An introduction to data scraping with Scraperwiki

Last week I spent a day playing with the screen scraping website Scraperwiki with a class of MA Online Journalism students and a local blogger or two, led by Scraperwiki’s own Anna Powell-Smith. I thought I might take the opportunity to try to explain what screen scraping is through the functionality of Scraperwiki, in journalistic terms.

It’s pretty good.

Why screen scraping is useful for journalists

Screen scraping can cover a range of things but for journalists it, initially, boils down to a few things:

Getting information from somewhere
Storing it somewhere that you can get to it later
And in a form that makes it easy (or easier) to analyse and interrogate

So, for instance, you might use a screen scraper to gather information from a local police authority website, and store it in a lovely spreadsheet that you can then sort through, average, total up, filter and so on – when the alternative may have been to print off 80 PDFs and get out the highlighter pens, Post-Its and back-of-a-fag-packet calculations.

But those are just the initial aspects of screen scraping. Screen scraping tools like Scraperwiki or scripts you might write yourself offer further benefits that are also worth outlining:

Scheduling a scraper to run at regular intervals (Adrian Holovaty compares this to making regular virtual trips to the local police station)
Re-formatting data to clarify it, filter it, or make it compatible with other sets of data (for example, converting lat-long coordinates to postcodes, or feet to metres)
Visualising data (for example as a chart, or on a map)
Combining data from more than one source (for example, scraping a list of company directors and comparing that against a list of donors)

If you can think of any more, let me know.

How Scraperwiki works

Scraperwiki is not the only screen scraping tool out there. In fact, you can do simple scraping with Google Spreadsheets, the OutWit Firefox extension, or Yahoo! Pipes, to name just a few. And if you’ve never done scraping before, those are probably better places to start.

Scraperwiki is probably the next step up from those – giving you extra functionality and flexibility above and beyond merely scraping data to a spreadsheet.

The catch is that you will need to understand programming – not necessarily to be able to write it from scratch, but to be able to look at programming and make some educated guesses about ways to edit it to bring about a different result.

But then, as a journalist, you should be more than used to rewriting material to suit a particular objective – the skill is the same, right? Think of it as programming churnalism.
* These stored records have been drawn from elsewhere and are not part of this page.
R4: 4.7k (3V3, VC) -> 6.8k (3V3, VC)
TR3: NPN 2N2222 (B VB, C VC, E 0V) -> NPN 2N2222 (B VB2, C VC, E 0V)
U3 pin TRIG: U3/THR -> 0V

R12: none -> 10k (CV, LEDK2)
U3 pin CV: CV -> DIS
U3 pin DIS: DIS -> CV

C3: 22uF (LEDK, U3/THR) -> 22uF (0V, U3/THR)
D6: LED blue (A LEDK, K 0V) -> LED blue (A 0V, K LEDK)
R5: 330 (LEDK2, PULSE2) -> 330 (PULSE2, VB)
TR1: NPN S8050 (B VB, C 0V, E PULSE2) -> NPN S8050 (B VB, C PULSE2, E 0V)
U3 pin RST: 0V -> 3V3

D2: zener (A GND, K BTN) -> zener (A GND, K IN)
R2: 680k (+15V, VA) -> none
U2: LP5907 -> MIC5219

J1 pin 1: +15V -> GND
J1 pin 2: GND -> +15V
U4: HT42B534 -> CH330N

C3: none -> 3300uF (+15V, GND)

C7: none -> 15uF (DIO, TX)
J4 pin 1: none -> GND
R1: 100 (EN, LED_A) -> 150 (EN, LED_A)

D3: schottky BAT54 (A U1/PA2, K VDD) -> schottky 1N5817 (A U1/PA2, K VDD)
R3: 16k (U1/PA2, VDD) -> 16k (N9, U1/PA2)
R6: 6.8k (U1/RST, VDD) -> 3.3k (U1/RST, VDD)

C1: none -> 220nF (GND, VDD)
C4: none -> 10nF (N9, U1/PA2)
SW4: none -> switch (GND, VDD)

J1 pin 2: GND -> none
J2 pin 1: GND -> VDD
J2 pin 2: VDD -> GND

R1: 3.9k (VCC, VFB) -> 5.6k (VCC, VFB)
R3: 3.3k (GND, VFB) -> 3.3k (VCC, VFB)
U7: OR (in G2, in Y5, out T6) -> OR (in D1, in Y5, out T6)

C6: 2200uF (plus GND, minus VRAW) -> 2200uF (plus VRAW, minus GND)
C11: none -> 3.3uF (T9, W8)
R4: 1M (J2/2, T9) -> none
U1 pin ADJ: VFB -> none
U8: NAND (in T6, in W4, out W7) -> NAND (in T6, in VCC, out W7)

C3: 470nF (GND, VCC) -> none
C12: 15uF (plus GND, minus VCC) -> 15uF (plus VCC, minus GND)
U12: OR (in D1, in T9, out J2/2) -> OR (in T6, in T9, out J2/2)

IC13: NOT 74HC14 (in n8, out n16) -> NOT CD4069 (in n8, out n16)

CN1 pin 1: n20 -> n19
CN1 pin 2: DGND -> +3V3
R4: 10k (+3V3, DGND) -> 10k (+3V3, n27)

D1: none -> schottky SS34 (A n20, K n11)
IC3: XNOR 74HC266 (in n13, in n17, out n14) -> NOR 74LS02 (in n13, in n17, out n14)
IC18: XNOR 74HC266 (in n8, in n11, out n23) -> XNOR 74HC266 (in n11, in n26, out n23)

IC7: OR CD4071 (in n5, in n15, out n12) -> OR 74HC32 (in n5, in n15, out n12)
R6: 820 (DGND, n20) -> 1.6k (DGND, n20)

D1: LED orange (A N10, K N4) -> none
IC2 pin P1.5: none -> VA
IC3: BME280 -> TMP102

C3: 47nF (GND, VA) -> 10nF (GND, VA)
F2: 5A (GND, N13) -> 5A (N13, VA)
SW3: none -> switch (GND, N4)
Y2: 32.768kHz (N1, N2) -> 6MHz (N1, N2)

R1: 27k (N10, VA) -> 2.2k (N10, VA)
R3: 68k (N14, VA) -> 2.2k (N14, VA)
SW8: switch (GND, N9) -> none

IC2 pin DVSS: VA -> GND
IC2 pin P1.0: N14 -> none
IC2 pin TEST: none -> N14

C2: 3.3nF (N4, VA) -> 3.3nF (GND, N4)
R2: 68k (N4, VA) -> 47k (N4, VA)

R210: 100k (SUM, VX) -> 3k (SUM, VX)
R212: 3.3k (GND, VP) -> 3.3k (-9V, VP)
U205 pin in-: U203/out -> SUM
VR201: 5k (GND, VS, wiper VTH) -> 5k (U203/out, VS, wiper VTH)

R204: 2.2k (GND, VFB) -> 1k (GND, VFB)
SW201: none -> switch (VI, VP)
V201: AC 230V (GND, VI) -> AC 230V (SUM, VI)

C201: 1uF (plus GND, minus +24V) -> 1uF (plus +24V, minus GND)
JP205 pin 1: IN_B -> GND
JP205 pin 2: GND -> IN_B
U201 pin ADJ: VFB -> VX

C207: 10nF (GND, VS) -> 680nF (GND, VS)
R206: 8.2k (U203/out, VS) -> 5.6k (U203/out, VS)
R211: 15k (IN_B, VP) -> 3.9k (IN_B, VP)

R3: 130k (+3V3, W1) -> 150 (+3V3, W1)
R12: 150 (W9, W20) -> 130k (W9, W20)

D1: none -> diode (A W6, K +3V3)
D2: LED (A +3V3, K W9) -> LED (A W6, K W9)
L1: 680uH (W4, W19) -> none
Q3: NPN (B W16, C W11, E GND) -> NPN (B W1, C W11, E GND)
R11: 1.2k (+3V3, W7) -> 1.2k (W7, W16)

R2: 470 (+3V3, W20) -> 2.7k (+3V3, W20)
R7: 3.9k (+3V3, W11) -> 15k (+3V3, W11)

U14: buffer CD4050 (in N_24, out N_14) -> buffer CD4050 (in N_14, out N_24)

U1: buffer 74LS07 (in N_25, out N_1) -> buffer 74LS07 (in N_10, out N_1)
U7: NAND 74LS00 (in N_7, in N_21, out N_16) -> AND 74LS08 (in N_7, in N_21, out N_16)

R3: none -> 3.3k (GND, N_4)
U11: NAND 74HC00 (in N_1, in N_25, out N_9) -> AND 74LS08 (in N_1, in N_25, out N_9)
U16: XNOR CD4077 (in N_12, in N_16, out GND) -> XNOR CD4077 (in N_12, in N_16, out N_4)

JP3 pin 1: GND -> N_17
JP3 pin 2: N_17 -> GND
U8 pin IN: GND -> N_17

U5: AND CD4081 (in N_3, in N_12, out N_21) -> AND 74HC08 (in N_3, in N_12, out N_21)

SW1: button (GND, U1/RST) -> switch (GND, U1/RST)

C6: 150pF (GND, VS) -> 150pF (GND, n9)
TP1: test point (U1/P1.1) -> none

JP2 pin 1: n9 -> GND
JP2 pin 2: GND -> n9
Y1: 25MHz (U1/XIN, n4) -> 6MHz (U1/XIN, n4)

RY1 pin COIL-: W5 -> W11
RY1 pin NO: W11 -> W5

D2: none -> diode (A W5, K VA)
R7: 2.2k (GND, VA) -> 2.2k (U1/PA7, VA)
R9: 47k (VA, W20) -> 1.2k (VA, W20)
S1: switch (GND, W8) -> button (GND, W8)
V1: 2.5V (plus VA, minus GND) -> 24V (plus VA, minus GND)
Even if you don’t understand programming, the site provides a range of tutorials to show you how it works – and it’s a good place to learn some basic programming even if you never use it to write a scraper, particularly as you can look at and adapt other scrapers, or find others to talk to about the process.

The biggest attraction for me of the site is the fact that you don’t have to fiddle around with setting up the programming environment that makes your code work – a particularly big hurdle to get over if you’re programming from scratch.

Of course, the more you understand about programming, the more you will be able to do – even to the extent of writing code from scratch. But remember that part of the skill of programming is being able to find code from elsewhere instead of having to write it all yourself. It’s about standing on the shoulders of giants as much as being a great Romantic original. Journalists could learn a lot from that ethos.

What else Scraperwiki does

If you want some data scraped, and don’t have the time or desire to learn how to write one, you can set a bounty for someone else to do it. You can also request a private scraper if there’s an exclusive in there you want to protect. In other words, it’s a marketplace for data scraping.

It is also a data repository – so even if you never scrape anything yourself, it’s worth subscribing to the RSS feed of the latest scrapers.

In a future post I’ll try to pick apart the code of a web scraper written in Python. But for now, if you have a free evening, have a play with the tutorials yourself.